Hosting Community Organisers

We’re at a very exciting point in the Community Organisers programme. In a few days time I’ll be joining the first 47 organisers at Trafford Hall for their intensive introductory training. They have been recruited by the 11 Kickstarter hosts around the country.

This is a ‘rolling’ programme (at a ‘Rawhide’ rather than steam-roller pace) so we’re already heading into the next tranches of hosts and that’s what I wanted to write about.

We opened up to future host recruitment on 19th July. A month later we took the first of our 3-monthly ‘snapshots’ of the applications received – an astounding 220 in all.
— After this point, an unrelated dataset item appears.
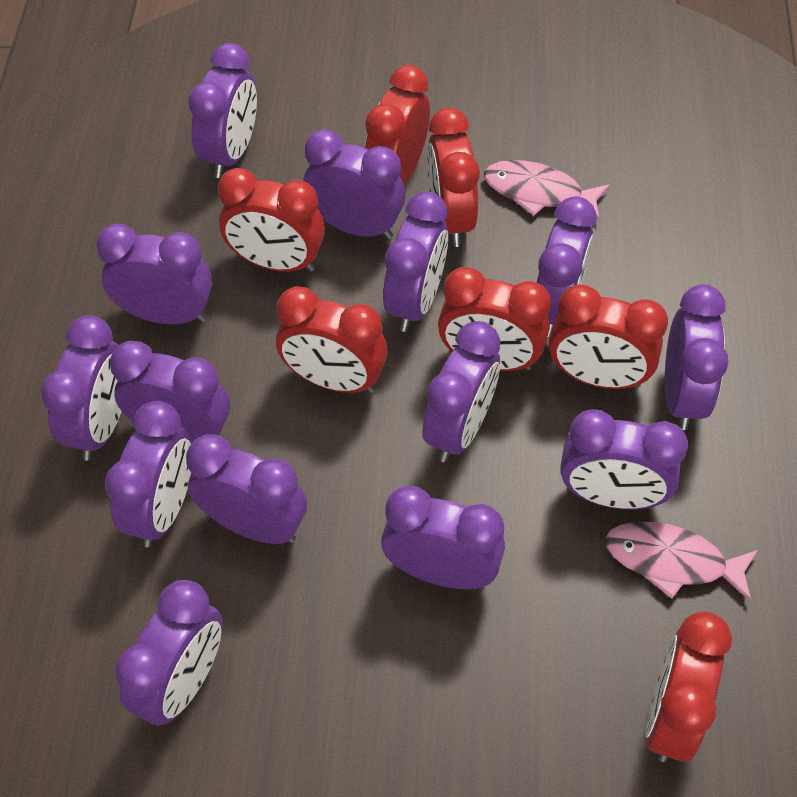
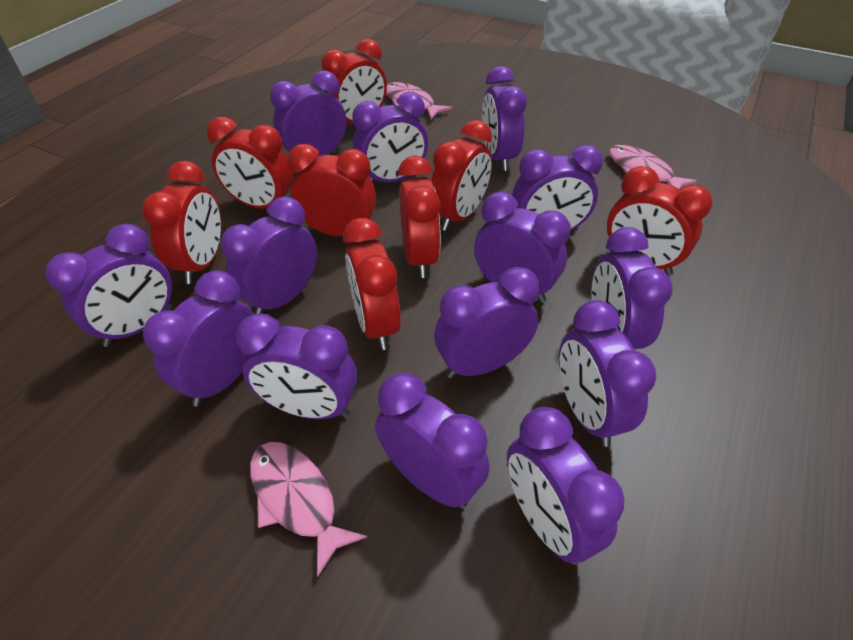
pink fish: 2 -> 3
red clock: 7 -> 8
Although we were only planning to choose 10-12 for the Tranche 2, we knew we would want to look at them from lots of angles and carry the rest forward for future rounds so I spent a full-on weekend designing and populating and playing around with a MS Access database.

Of the 220 applications, only 180 had supplied the testimonials we had asked for. We began to cluster these around some priorities, such as areas not covered by the Kickstarters (eg the North East) or that we would like to include in every tranche (eg rural/market towns).
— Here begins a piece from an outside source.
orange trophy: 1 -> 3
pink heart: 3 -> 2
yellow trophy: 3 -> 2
The selection panel was formed by the key programmer partners – Locality, Regenerate and Office for Civil Society, with our Learning and Evaluation Advisers observing and reflecting back. Fundamentally we are looking for hosts that are excited by the transformative potential of community organising for their areas and their organisations, that can show how they will maintain their organisational independence and how they will support the organisers without smothering them. The two questions we focused most on were ‘what excites you about community organising’ and ‘tell us about the area’.

The types of organisation varied considerably. Although most were from the voluntary and community sector they included grassroots neighbourhood forums, rural community councils, CVSs, citizens advice bureaux, specialist service providers, as well as the multi-purpose community anchors that make up Locality’s membership of development trusts, settlements, social action centres and community enterprises. We also received several applications from universities (we decided to wait until the lessons emerge from the experience of Manchester Metropolitan Uni before taking on any others) and from registered social landlords (we agreed that more discussion is required to address the potential issues around power arising from the landlord position).
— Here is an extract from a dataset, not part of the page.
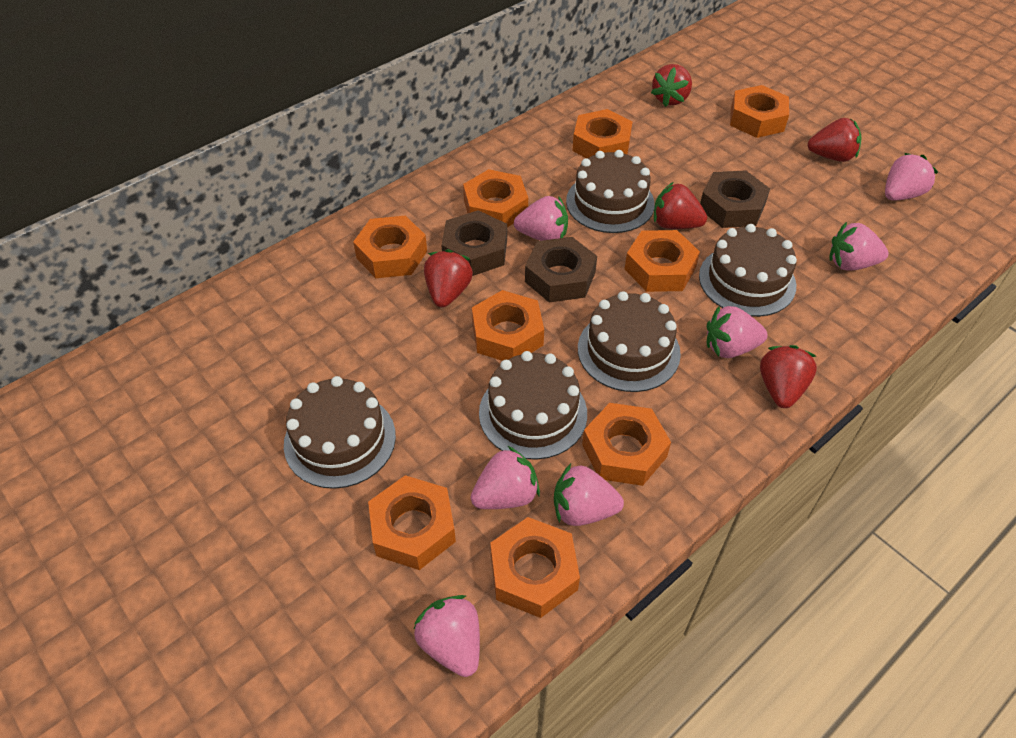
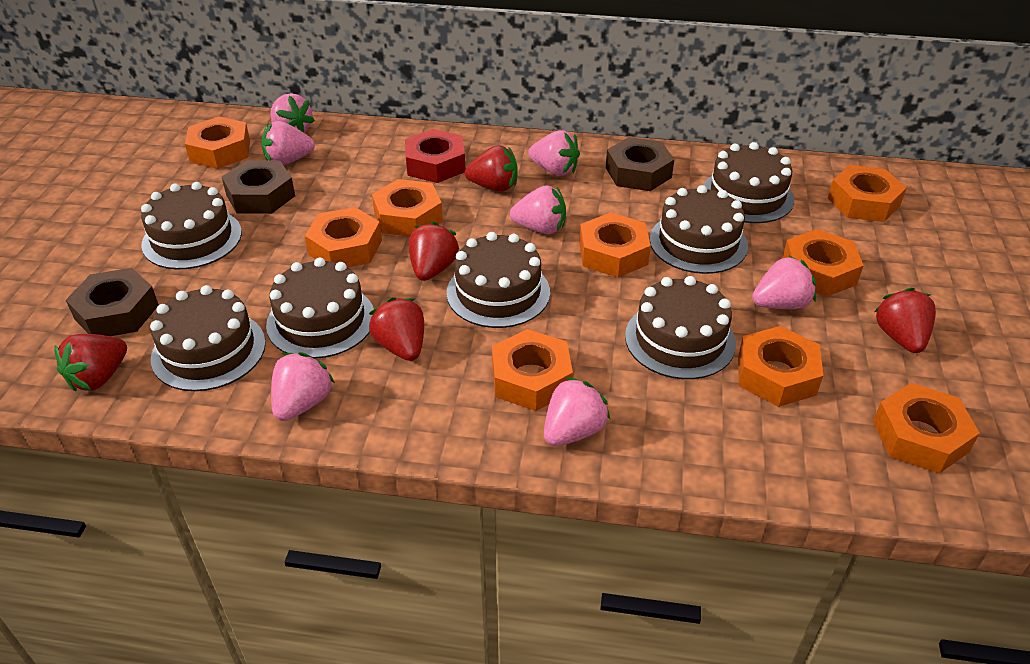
brown cake: 5 -> 7
red nut: 0 -> 1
We also have geographical considerations. We want an excellent mix of areas, not blanket coverage but diversity and spread. While the quality of the host will always be paramount, we are building up a pattern in which we will generally aim for at least one in each of: London; the core cities; smaller cities/large towns; targeted smaller towns including seaside resort towns; market towns and rural areas. We agreed to look specifically at Leeds and Newcastle for the next tranche. Birmingham, Manchester and Bristol are all represented among the Kickstarters so we didn’t choose any for the second tranche but will certainly return to these.

The Tranche 2 hosts are now getting ready for their host induction in early October and will then begin recruiting 45 organisers who will start their training with a residential on 7-9 December. The next ‘snapshot’ of applications will be taken on 4th November 2011 for decisions later that month, host induction in January and organiser residential in March 2012. All applications that have been received so far will be carried forward for consideration – as long as they have their testimonials…

There is lots of guidance for potential hosts available on the Community Organisers knowledge hub at http://www.cocollaborative.org.uk.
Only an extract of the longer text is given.